It’s 2000 and Peter Wheeler introduces the Tuscan, a totally new car (new chassis, new engine – the 6-Line Speed Six with 3.6 liters displacement, new bodywork… new emotions!). The car gives a hit to the TVR production: it’s a real revolution. It gives the basis to develop the in 2002 the Tamora and, based on it itself, the T350.
In the same year, next to the T350 arrives a special “friend” in the production line. It had been announced as a TVR Tuscan R but it definetively receives the name TVR T400.
This car is absolutely terrific: it’s an extreme model, which is used also as the main figure to develop a race version which goes to Le Mans 24 Hours. The design is special: so curvy, so elegant. You could not imagine that under its curves there’s almost a race car.
The TVR T400 is very very similar to a real race car but it is a little less powerful: the 6-line Speed Six (in front position inside the wheelbase) has been upgraded to 4.2 liters, it gives “only” 400 Hp and it weights some more than 1.100 poor kilos. The chassis has a typical tubular frame structure reinforced with carbon fiber. The cockpit “wants” to give a certain comfortable sensation with some luxury elements.

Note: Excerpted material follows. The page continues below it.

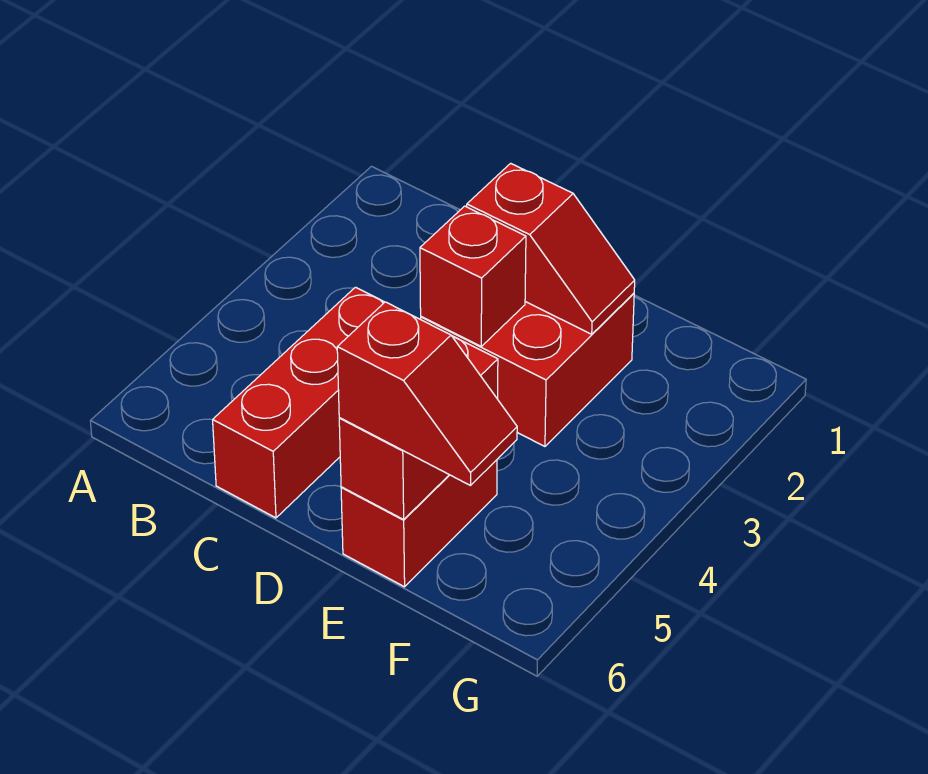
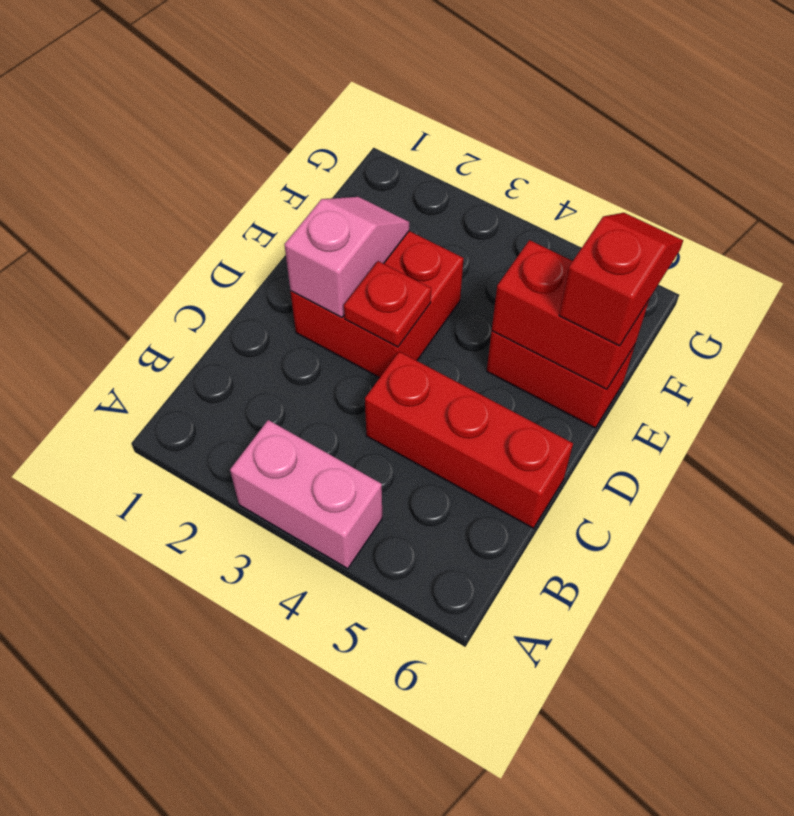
none -> pink brick A3:A4 level 1
red slope D2:E2 level 2 top D -> pink slope D2:E2 level 2 top D
red brick D3 level 2 -> red plate D3 level 2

On the road? Simply sensational: it catapults itself from 0 to 60 mph in a struggling 3″5 seconds (I’ve found also 3″7) and can reach 320 km/h (215 mph). It’s like any other TVR when you drove it so slow that the midges punched the back. But when you didn’t succeed in win your curiosity and pushed down the gas pedal you should have been suddenly one of the most phlegmatic person in the world to dominate it! The car would have been explode in a sensational “typhoon”, 😉 , with incredible strenght and fury.
After it, the TVR T400 was upgraded to TVR T440, almost the same car but with 440 hp.